31.5.11

Os Alemães Tucidideanos


Niebuhr


Barthold Georg Niebuhr

“...o primeiro historiador verdadeira e propriamente, segundo nosso conceito e de qualquer ponto de vista. é Tucídides. Ele é o historiador mais completo dentre aqueles que escreveram em todas as épocas e é ainda o maior, o Homero da historiografia”. ... A Guerra do Peloponeso é a mais imortal de todas as guerras porque encontrou o historiador maior de todos os termpos. Tucídides atingiu o cume da historiografia seja no que respeita à rigorosa firmeza histórica seja no que respeita à viva exposição”. [Vorträge über alte Geschichte (I. p. 203-4, citado por Claudia Montepaone: p. 45-46) e Vorträge über alte Geschichte, II. p. 42 – Montepaone 53].

Leopold von Ranke:

“... neste sentido, podemos dizer, por exemplo, que Tucídides, verdadeiro criador da historiografia, continua sendo, a seu modo, uma figura insuperada e insuperável. ... Ninguém poderia, como dissemos, ter a pretensão de superar a grandeza de Tucídides como historiador”[1] [Sobre las Epocas en la Historia. Conferencia segunda in RANKE, Leopold von, Grandes Figuras de la Historia, una antologia, 2ª ed., traducción de Wenceslao Roces, Mexico, Biografias Grandesa, 1954, p. 61 e 63]

Eduard Meyer

“El resultado de nuestras consideraciones, poniendo ya punto final a ellas, puede resumirse en las seguientes palabras: por mucho que se intente dar a la historia otro contenido y asignarle otras funciones, y por mucho también que el objeto material del interés histórico pueda desplazarse en el curso del tiempo, sigue existiendo, hoy como antes, un solo modo de escribir la historia y de tratar los problemas históricos: el mismo que el ateniense Tucídides puso en práctica por vez primera y de que él mismo dio ejemplo, con una perfección que ninguno de sus sucessores, hasta hoy, ha logrado sobrepasar” [Kleine Schriften zur Geschichtstheorie und zur wirtschaftlichen und politischen Geschichte des Altertums, Halle, 1910 / El historiador y la Historia Antigua, traducción directa del alemán por Carlos Silva, México-Buenos Aires, 1955, p. 52-53]

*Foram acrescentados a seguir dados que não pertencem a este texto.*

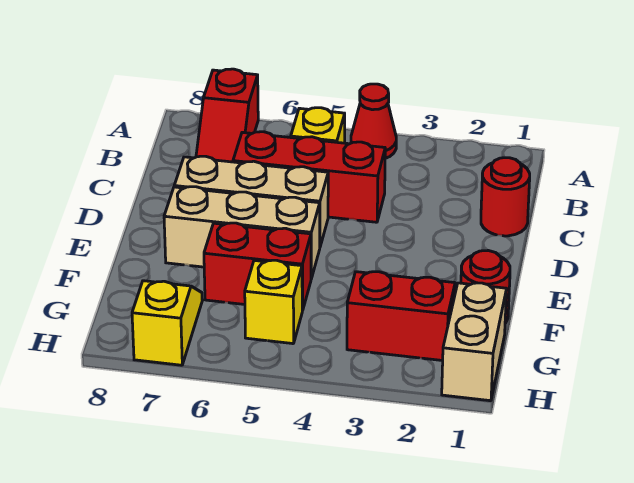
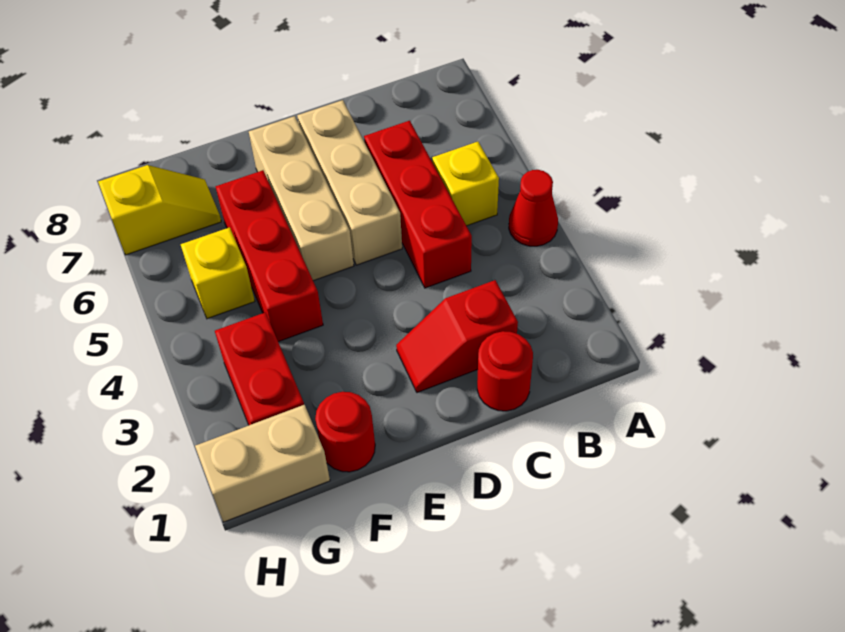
red slope A7:B7 level 1 top A -> red slope C2:D2 level 1 top C
red brick F5:F6 level 1 -> red brick F4:F6 level 1

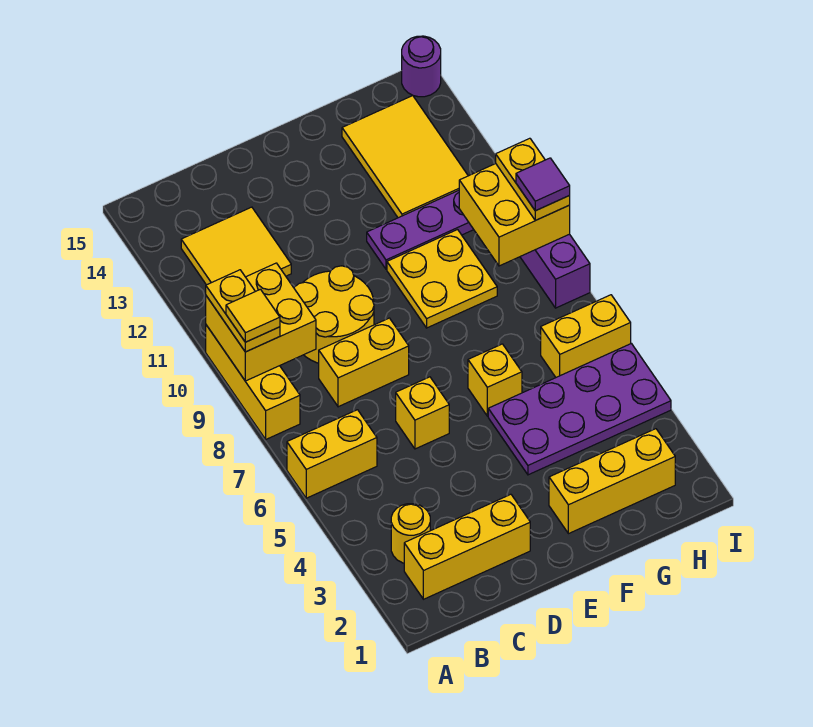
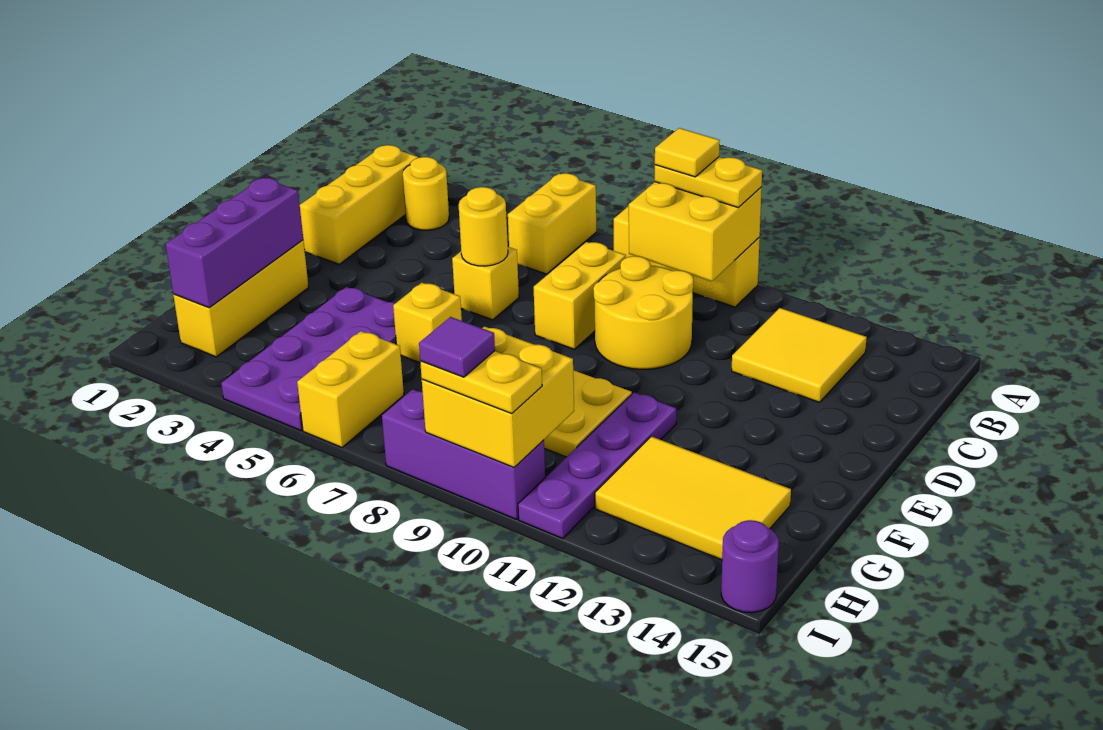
none -> yellow round brick D6 level 2
none -> purple brick F2:H2 level 2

II – Cartas de Barthold Georg Niebuhr

16 de novembro de 1794

“Hensler acalenta idéias a respeito de minha futura carreira, com as quais não estou de pleno acordo. Ele gostaria que eu me tornasse um filósofo natural, e tomasse a história natural da Antiguidade como o objeto especial de minhas investigações. Trata-se de uma boa, digna e bela ocupação para os que a apreciam; mas, pelo peculiar direcionamento de minha mente e talentos, acredito que a natureza pretende que eu seja um homem de letras, um historiador dos tempos antigos e modernos, um estadista, e talvez um homem do mundo; conquanto que este último, queira Deus, nem no sentido estrito do termo nem naquele horroroso que usualmente se lhe associa. Entrementes, meu pendor individual certamente se imporá; e, se meu nome vier a ser celebrado, gostaria de ser conhecido como um historiador e escritor político, como um antiquarista e filólogo”

21 de novembro de 1804

“Invejo-vos as reminiscências de vossa viagem à Itália. Me é penoso pensar que eu jamais venha a ver a terra que foi o teatro dos feitos com os quais eu possa talvez proclamar uma mais próxima familiaridade do que qualquer um de meus contemporâneos. Estudei a história romana com todo o empenho de que minha mente tem sido capaz em seus momentos mais felizes, e acredito que possa afirmar esse conhecimento sem vaidade. Essa história comporá também, se me puser a escrever, o objeto da maioria de minhas obras...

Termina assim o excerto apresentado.